Carter's plan for metropolitan service mostly worked within existing legislative constraints, e.g. in compliance with provincial and municipal laws and current administrative practices. She outlined three fundamental suggestions to provide city-wide coordination.
1. to continue the present group of libraries with increased municipal aid by removing all restrictions on the use of the libraries (e.g., removal of membership fees for users and non-residents);
2. to develop the Civic Library to fulfill its function as a municipal tax-supported
library of Montreal (e.g., establishing branches throughout the city);
3. to gradually integrate existing libraries with centralized administrative control (e.g., strengthening the collections of parish libraries).

Carter's blueprint for metropolitan service is too lengthy to elaborate in detail, but it included a variety of suggestions that seem, in retrospect, to have been possible to implement in the immediate post-1945 period in Montreal if municipal, church, and library officials could agree on its main points. The Fraser Library might service as a central reference library; the Civic Library could extend its services through new service points; Westmount might serve as a model for unserved areas in Mount Royal and Outremont; cooperative centralized purchasing, classifying and cataloging of books could simplify technical procedures, reduce costs, and make possible a unified catalogue of city holdings. Carter felt that parish libraries might be incorporated in an overall system by having the Civic Library develop deposit collections acceptable to the Church that could be made available to parish libraries that were willing to develop their physical facilities to meet certain minimum standards.
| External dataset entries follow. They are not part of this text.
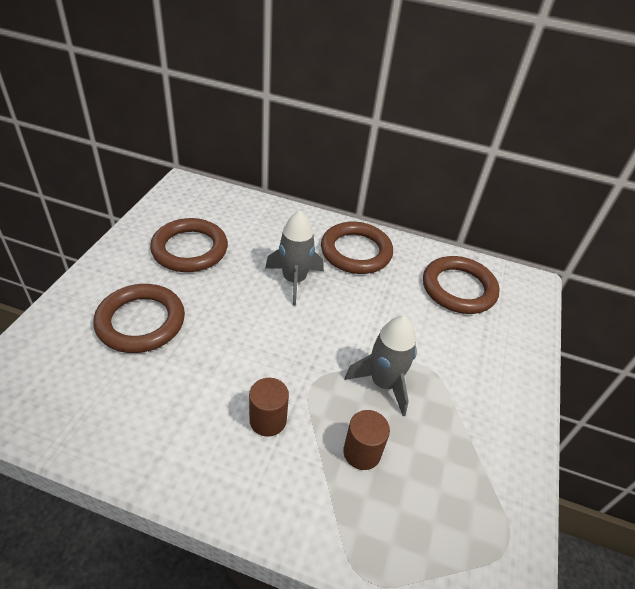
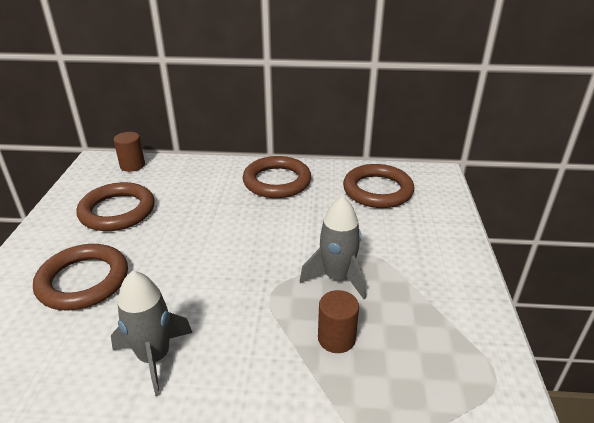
camera: 10 degrees left, 10 degrees down
(268, 420) = (237, 334): brown cylinder -> brown cylinder (132, 165)
(294, 280) = (227, 215): grey rocket -> grey rocket (154, 357)

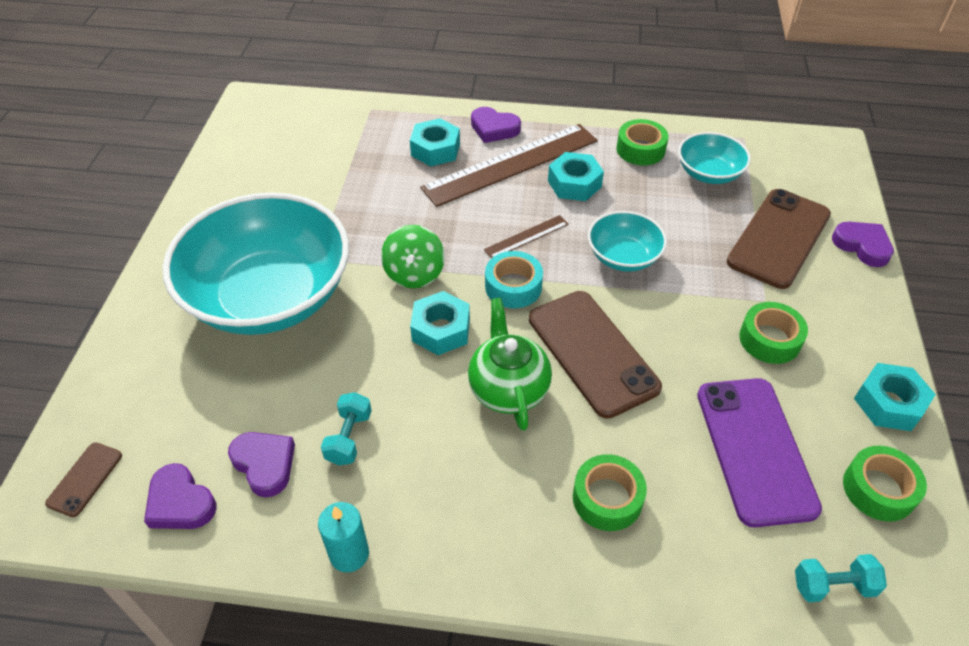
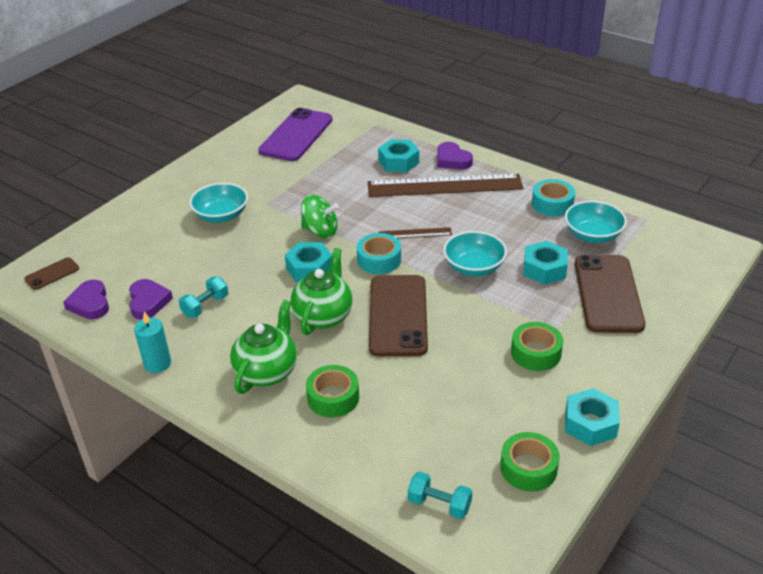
camera: 30 degrees right, 10 degrees down
(269, 296) = (221, 215): turquoise bowl -> turquoise bowl, size x0.46
(414, 273) = (320, 231): green spinning top -> green spinning top turned 105 degrees counterclockwise
(501, 499) = (267, 371): none -> green teapot
(574, 184) = (480, 211): turquoise nut -> turquoise nut (544, 269)
(640, 149) = (552, 204): green tape -> turquoise tape
(755, 450) = (459, 411): purple phone -> purple phone (296, 135)
(779, 238) = (608, 294): brown phone -> brown phone turned 60 degrees counterclockwise
(862, 246) = (675, 321): purple heart -> none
To coordinate planning and operations, Carter proposed formation of a central authority, a Metropolitan Library Commission, to be composed of a delegate from each of the four main libraries, a Catholic representative to administer the parish plan, a provincially appointed member and a professional librarian appointed by the Quebec Library Association. Individual boards of the four libraries would continue to function and to decide matters relevant to the operation of each library within its functions in the overall library system. Commission decisions pertaining to the entire system would then be better coordinated. Carter concluded optimistically, "there is reason to suppose that regional library cooperation entered into voluntarily by the existing public and parish libraries should not be difficult to accomplish." Regional libraries were already in operation in Canada and cooperative schemes were successful in reaching many unserved or underserved areas.

Duncan Carter's proposals for metropolitan library service were an important instance of planning in Canadian library history to improve services and provide more equitable access for the public. A summary 25-page version of her work was published in 1945 by the University of Chicago Graduate Library School. Like many potential planning documents, however, it was destined to gather dust and be forgotten in the course of time. Carter's subsequent career in the United States, at USC, as a cultural attaché with the US Embassy in Cairo, author and faculty member of library science at the University of Michigan (1956-66) removed her from ongoing activity in Montreal. The opportunity to explore regional cooperation passed as postwar priorities unfolded. The idea of metropolitan planning would reappear later in Toronto in the 1950s with the formation of a Council of Library Trustees of Toronto and District which hired Dr. Ralph Shaw to study the greater Toronto area in a landmark 1960 report, Libraries of Metropolitan Toronto.